By Mark Hallum
Viva La Comida is heading back to Elmhurst and Jackson Heights Saturday to showcase some of the best food and entertainment Queens has to offer.
The 82nd Street Partnership, a neighborhood development group founded in 1990, will put on the celebration between noon and 7 p.m. and will feature businesses such as Casa Rivera, Kung Fu Tea and bands including the Cumbia River Band, the Sebastian Cruz Trio, and Spanish Fly.
Casa Rivera is an old-style butcher shop that also sells groceries and has a restaurant with many traditional South American plates on the menu. The establishment is located at 40-15 82nd St. in the thick of the Jackson Heights’ bustling foot traffic.
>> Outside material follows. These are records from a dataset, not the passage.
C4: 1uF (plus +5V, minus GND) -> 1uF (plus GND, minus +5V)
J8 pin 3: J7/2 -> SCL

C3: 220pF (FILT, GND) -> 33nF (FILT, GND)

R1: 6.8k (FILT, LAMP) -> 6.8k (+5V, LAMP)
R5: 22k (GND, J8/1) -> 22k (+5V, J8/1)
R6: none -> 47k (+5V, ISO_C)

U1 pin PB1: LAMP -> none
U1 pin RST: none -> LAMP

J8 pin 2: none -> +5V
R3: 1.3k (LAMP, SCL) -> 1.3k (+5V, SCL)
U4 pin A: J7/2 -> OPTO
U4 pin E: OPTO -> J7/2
Delicias Colombianas at 37-03 82nd St. is another neighborhood staple that will be serving up their famous morcillas — or blood sausage — and bandeja paisa, which is a plate that typical consists of beans, rice, chicharrón, plantain and pork.
Viva La Comida will also premiere Salsa Masala: A Jackson Heights Block Party, project from Neil Padukukone which takes the sounds of Latin America, the subcontinent and a variety of African American genres.
Padukukone was a recipient of the Artist Commissioning Program through the Queens Council on the Arts and said “we all feel similar emotions and rhythms, even if they’re in different languages.”
The Sebastian Cru Trio will play original songs in the Colombian style with the band’s namesake on guitar with a bass player and drums.
Spanish Fly consists of 12 musicians in total who are part of a movement to revive Latin boogaloo, which was popular in the 1960s as it emerged from the clubs and streets of Spanish Harlem.
The Queens World Film Festival will host a pop-up film school at the event to expand the public’s photography and filmmaking skills using only their phones. They will also teach attendees how to take the perfect selfie and increase engagement on social media.
Viva La Comida has attracted hundreds of people from across the city to sample the diverse offerings of western Queens and this year will have the John Lennon Educational Tour Bus, a mobile state-of-the-art audio and video production studio which visits schools and other locations to host day-long workshops with young people throughout the country.
The bus introduces many students to the work of John Lennon and Yoko Ono, who was one of the founders, as musicians and as peace activists and how they used their art and celebrity to focus attention on peace. Activism is also a talking point for each visit, but is far from the main objective, according to Rothschild.